Dr. Schneider and James Balog (geologist, mountaineer, photographer) meet
with Moravian students and faculty at COP15.  Balog has recently produced
Chasing Ice after going to extremes to capture video of glacier retreat
and major glacial calving events
Many people have heard of Dr. James Hansen, a scientist who recently retired from NASA and affiliated with Columbia University. In 1988, he gave testimony to congressional committees that helped raise awareness of climate change; under the Bush administration, his reports on the topic were famously red-lined by government officials (see, for instance, the NPR story at ).

Moravian students with Dr. James Hansen at a PennFuture event
Nowadays, people might know him best for his activism, and indeed, he has been arrested a few times. He is also an author of a book published in 2009 entitled:

Storms of My Grandchildren: The Truth about the Coming Climate Catastrophe and Our Last Chance to Save Humanity.

I often wonder what turns brilliant scientists, who are normally extremely focused and objective, into authors of books with such apocalyptic titles, or even into activists. The countless scientists that I have met throughout my career are not prone to hyperbole, or acting like “chicken little”.

Many of the young researchers who came to the RINGOs meeting this week said that they wanted a “home” within the COP meetings that wasn’t focused on climate activism such as the YOUNGOs (youth constituency) and ENGOs (the constituency for environmental organizations) are known for.
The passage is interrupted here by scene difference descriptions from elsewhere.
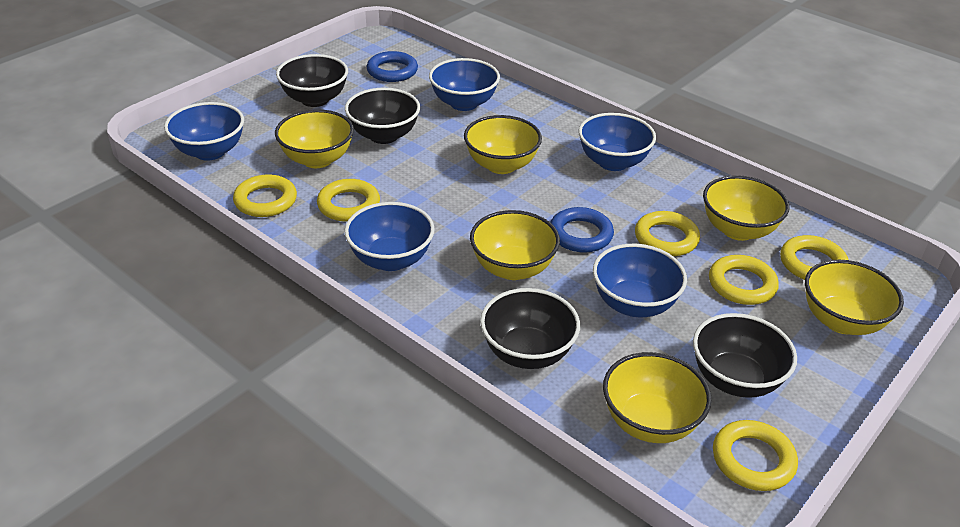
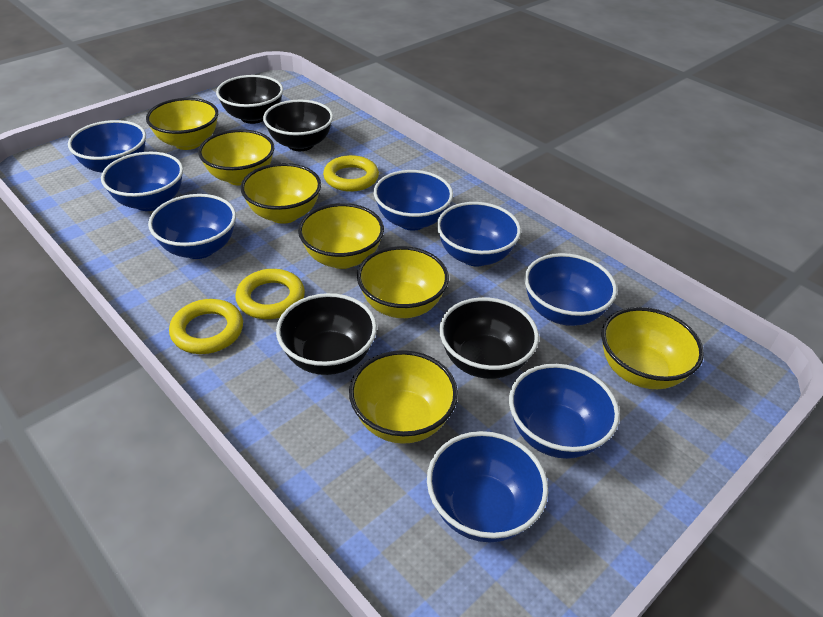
blue bowl: 5 -> 8
blue ring: 2 -> 0
yellow bowl: 6 -> 7
yellow ring: 6 -> 3

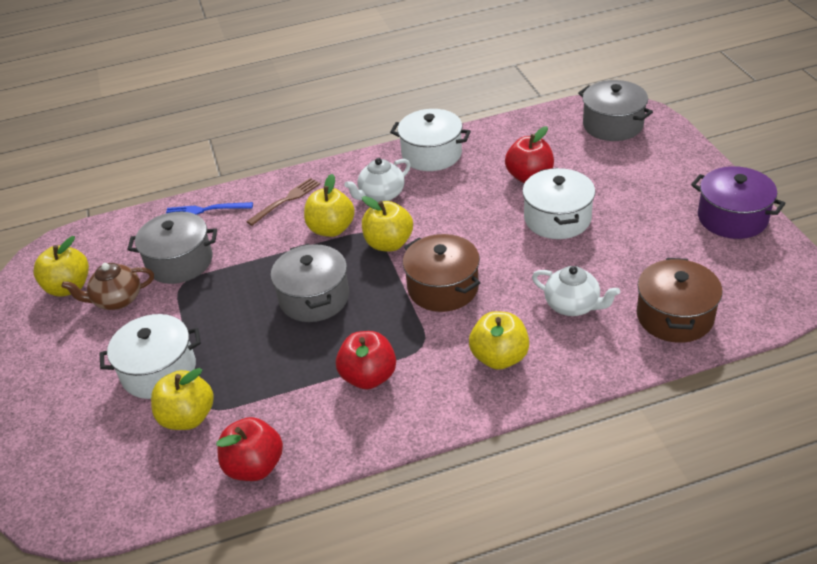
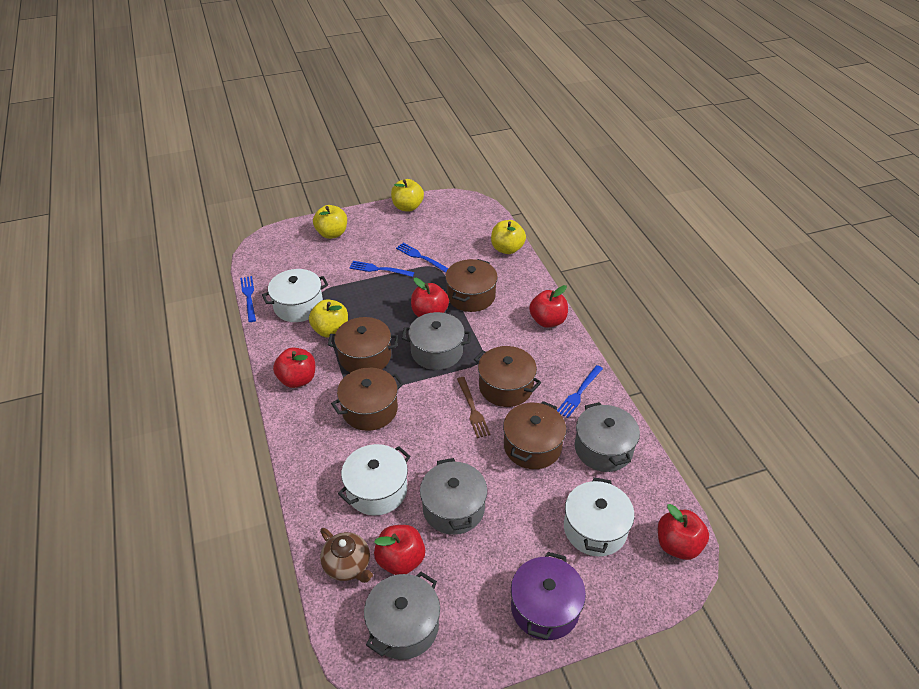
blue fork: 1 -> 4
brown pot: 2 -> 5
grey pot: 3 -> 4
red apple: 3 -> 5
white teapot: 2 -> 0
yellow apple: 5 -> 4

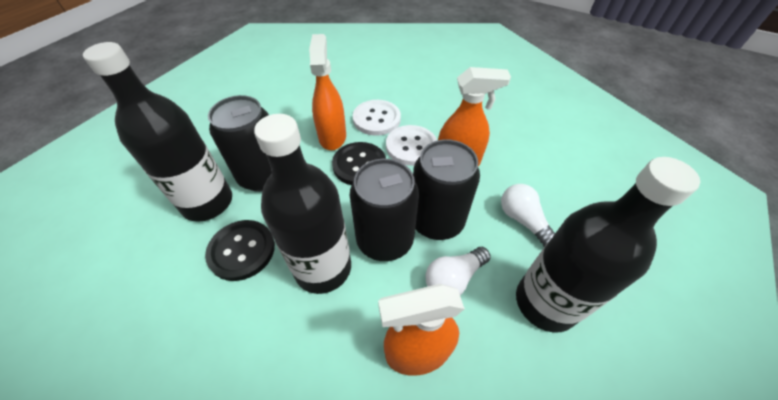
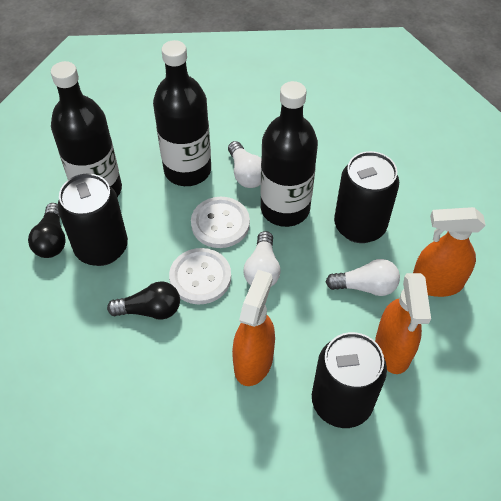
black button: 2 -> 0
black light bulb: 0 -> 2
white light bulb: 2 -> 3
But yet, all of these people also expressed frustration with the process and slow progress made in negotiations.  We wish that the sense of urgency noted in the recent reports of the science-based IPCC reports and the books of renown climate scientists would infect the negotiations process. Will activism make this happen?

Yesterday, three undergraduates who are chemistry majors and representing the American Chemical Society (1) went with me to the Maria Sklodowska-Curie Museum. We were surprised to see a quote attributed to her, apparently part of a speech given at the League of Nations, which seemed so relevant for those of us attending the UNFCCC meetings this week.

I understand that international cooperation is a very difficult task, but it must be undertaken even if it requires immense effort and genuine devotion.

I do not know the context of this, but I am intrigued at this hint that other scientists were thinking about international cooperation a very long time ago. I wonder how this was received at the time, especially from a female scientist, albeit a two-time Nobel Prize winner.

1.  Note:  These students are blogging at .  They are beginning their foray into climate change politics much earlier than I did in my career.